(Z)- and (E)-[2-fluoro-2-(hydroxymethyl)cyclopropylidene]methylpurines and -pyrimidines, a new class of methylenecyclopropane analogues of nucleosides: Synthesis and antiviral activity

摘要

The Z- and E-isomers of fluoromethylenecyclopropane analogues 11a-d and 12a-d were synthesized, and their antiviral activities were evaluated. The purine (Z,E)-methylenecyclopropane carboxylates 13 and 24 were selectively fluorinated using lithium diisopropylamide, LiCl, and N-fluorobenzenesulfonimide to give (Z,E)-fluoroesters 22 and 25. Reduction with LiBH4 or diisobutylaluminum hydride gave after chromatographic separation Z-isomers 11a and 11e and E-isomers 12a and 12e. The O-demethylation of 11e and 12e afforded guanine analogues 11b and 12b. Fluorination of (Z,E)-cytosine and thymine esters 15 and 16 afforded (Z,E)-fluoroesters 26 and 27, which were resolved before the reduction to analogues 11c and 11d and 12c and 12d. Adenine Z-isomer 11a was the most effective against Towne and AD 169 strains of human cytomegalovirus (HCMV, EC50 3.6 and 6.0 muM, respectively), but it was less effective against murine virus (MCMV, EC50 69 muM). Thymine Z-isomer 11d was effective against HSV-1 in BSC-1 cells (ELISA, EC50 2.5 muM) but inactive against HSV-1 or HSV-2 in Vero or HFF cells.
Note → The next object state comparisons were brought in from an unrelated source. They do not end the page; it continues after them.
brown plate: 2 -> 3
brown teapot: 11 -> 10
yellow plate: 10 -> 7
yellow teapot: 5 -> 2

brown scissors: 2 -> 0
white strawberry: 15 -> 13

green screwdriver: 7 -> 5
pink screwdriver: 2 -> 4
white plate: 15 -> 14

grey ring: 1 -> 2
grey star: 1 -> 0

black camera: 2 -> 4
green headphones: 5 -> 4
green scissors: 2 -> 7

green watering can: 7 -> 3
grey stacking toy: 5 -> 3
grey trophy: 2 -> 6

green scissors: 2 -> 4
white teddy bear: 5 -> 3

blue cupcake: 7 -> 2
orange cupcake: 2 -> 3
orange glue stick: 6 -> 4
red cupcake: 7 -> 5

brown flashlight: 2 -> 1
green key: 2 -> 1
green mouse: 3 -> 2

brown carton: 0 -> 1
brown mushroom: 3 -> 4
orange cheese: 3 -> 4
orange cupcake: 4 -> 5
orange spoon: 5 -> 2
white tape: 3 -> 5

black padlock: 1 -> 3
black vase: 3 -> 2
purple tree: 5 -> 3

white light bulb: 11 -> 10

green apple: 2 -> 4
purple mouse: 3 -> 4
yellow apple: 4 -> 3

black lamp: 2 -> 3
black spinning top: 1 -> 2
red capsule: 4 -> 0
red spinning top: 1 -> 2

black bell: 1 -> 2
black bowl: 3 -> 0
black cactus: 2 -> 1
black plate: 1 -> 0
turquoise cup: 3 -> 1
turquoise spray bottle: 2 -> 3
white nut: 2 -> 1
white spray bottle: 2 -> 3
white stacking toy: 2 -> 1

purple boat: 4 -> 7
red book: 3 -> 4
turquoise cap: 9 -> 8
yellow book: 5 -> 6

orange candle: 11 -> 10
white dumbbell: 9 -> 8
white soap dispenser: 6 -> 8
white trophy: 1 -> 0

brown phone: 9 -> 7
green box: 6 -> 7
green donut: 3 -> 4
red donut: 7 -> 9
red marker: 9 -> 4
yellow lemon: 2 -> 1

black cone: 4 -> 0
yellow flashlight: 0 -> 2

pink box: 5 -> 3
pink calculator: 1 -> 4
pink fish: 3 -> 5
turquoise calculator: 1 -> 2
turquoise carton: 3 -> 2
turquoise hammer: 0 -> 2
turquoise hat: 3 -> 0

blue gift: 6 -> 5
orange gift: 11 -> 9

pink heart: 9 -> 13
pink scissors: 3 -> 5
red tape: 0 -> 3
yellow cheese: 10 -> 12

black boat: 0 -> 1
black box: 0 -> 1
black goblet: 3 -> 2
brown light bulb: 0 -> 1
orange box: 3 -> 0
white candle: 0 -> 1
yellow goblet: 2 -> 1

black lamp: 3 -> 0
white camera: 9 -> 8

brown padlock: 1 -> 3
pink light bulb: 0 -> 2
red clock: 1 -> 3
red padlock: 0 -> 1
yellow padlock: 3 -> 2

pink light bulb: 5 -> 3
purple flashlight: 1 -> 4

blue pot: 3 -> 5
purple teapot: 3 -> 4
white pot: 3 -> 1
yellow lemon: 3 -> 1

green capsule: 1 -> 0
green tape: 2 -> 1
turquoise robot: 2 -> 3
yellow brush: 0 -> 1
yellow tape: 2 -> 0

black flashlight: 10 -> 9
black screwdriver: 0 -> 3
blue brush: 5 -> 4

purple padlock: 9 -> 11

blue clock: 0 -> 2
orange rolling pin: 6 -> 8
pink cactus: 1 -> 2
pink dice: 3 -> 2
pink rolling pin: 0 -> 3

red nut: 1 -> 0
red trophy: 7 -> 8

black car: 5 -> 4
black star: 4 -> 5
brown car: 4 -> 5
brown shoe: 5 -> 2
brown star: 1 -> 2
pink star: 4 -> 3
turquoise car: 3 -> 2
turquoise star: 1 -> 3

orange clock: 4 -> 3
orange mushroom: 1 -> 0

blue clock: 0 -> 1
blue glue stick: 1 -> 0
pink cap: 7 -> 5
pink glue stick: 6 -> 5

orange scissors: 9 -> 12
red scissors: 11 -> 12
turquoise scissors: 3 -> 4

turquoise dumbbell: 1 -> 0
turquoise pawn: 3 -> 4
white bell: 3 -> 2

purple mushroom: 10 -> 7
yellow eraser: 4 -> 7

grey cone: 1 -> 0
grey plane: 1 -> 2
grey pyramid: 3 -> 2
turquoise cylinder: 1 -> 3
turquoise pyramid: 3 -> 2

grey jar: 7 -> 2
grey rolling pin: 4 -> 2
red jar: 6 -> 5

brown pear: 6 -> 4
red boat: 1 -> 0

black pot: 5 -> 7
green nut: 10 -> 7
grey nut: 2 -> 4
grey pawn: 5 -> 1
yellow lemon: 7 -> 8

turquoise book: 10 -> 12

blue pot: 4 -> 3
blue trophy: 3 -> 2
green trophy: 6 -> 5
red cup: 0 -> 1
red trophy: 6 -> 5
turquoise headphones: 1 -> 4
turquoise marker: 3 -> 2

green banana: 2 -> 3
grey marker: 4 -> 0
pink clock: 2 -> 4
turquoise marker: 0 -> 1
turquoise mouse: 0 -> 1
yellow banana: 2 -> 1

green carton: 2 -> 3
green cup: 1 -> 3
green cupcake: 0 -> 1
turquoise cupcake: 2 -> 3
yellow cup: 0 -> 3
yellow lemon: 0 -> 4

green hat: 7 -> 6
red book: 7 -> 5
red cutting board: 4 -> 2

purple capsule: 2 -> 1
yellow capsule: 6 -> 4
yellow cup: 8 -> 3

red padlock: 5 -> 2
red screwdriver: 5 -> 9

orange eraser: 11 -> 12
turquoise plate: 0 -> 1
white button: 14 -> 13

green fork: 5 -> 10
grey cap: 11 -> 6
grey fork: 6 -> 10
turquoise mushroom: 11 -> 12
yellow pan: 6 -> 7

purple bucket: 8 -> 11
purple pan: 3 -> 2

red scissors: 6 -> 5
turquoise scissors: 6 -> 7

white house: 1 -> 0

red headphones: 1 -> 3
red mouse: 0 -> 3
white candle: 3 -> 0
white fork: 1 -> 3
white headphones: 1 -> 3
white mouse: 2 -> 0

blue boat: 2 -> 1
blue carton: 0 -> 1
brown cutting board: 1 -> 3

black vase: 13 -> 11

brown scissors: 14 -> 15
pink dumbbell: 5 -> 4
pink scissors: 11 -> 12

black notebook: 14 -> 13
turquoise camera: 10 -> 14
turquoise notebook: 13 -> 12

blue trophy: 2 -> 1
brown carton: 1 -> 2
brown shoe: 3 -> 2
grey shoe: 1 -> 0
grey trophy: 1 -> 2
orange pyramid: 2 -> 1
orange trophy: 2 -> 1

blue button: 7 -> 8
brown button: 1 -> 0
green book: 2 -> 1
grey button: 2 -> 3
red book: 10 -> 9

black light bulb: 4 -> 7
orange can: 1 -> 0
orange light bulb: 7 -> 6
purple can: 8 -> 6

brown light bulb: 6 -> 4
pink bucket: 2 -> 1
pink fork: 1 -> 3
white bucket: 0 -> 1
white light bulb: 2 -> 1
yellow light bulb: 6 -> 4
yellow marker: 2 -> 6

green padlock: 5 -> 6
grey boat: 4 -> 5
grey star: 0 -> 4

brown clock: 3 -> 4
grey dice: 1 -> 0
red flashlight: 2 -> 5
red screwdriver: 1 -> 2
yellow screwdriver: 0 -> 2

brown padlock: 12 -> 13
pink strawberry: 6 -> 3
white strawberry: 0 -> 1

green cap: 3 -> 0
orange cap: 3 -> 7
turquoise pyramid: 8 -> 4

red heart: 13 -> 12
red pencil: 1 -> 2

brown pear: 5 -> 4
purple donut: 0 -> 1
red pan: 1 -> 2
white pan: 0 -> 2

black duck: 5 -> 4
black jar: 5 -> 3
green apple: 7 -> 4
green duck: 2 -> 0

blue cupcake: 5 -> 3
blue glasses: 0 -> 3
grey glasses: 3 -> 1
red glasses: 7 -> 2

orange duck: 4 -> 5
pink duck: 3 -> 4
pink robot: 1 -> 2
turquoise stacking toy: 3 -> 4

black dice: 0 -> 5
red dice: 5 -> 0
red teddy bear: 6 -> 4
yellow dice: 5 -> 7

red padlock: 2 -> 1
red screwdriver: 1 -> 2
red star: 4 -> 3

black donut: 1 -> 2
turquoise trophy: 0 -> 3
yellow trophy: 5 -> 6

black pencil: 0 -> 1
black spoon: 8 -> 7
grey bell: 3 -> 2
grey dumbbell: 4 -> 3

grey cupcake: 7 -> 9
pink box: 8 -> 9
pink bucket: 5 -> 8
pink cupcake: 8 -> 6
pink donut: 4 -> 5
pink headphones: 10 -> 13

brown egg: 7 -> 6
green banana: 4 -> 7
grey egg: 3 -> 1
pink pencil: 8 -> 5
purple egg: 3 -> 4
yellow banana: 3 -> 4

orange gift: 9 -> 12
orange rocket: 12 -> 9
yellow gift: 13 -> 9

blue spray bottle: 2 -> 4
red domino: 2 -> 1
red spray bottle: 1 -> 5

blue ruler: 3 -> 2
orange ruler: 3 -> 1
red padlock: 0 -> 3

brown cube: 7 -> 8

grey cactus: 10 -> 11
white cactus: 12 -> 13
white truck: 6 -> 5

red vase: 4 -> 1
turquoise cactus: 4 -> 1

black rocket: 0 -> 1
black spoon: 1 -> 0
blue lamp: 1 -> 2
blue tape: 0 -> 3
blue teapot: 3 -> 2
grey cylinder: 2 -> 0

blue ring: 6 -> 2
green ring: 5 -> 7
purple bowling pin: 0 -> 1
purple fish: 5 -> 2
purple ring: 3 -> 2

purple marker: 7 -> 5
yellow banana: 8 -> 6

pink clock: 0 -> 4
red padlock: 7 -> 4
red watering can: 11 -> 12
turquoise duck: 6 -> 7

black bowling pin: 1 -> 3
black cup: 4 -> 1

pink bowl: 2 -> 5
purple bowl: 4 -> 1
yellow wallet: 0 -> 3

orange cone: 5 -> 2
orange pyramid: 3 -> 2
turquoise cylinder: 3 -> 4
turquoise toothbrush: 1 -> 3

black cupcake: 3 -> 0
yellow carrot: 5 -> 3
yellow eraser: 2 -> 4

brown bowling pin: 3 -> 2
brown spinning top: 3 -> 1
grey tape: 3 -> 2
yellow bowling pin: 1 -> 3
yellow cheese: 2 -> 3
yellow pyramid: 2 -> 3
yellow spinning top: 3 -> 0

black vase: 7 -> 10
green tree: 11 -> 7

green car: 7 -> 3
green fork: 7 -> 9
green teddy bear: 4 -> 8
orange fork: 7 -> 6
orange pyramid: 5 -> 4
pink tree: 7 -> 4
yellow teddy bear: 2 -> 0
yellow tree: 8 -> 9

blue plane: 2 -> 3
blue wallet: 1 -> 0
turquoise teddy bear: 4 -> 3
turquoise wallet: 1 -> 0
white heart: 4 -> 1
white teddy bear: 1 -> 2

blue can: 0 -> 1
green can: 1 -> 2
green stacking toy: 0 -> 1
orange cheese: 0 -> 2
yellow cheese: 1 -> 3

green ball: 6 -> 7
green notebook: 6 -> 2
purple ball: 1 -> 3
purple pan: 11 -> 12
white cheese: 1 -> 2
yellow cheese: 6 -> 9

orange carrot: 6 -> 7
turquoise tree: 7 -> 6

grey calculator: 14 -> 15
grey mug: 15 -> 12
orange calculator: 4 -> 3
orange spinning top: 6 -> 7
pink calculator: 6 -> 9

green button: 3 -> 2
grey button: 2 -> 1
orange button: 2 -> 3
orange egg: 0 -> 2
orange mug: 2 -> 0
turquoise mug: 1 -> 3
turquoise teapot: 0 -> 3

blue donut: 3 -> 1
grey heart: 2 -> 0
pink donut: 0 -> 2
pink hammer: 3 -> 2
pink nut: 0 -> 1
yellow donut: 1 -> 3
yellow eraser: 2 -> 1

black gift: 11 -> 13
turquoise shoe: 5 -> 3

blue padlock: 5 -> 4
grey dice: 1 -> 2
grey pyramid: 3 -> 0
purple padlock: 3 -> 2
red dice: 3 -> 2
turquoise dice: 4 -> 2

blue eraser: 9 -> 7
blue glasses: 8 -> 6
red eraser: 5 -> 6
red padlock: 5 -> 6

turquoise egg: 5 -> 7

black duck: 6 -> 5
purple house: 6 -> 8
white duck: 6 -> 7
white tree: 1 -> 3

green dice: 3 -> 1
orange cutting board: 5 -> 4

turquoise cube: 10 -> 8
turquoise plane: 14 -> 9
All of the analogues with the exception of 12d were effective at least in one of the assays against Epstein-Barr virus (EBV) in Daudi or H-1 cells in a micromolar or submicromolar range. Cytosine and thymine Z-isomers 11c and 11d were active against varicella zoster virus (VZV) with EC50 0.62 muM. Adenine Z- and E-isomers 11a and 12a were effective against HIV-1 in MT-2 or MT-4 cells with EC50 12-22 and 2.3-7.6 muM, respectively, whereas only 12a was effective against hepatitis B virus (HBV) with EC50 15 muM. Analogues 11a and 12a were weak substrates for adenosine deaminase.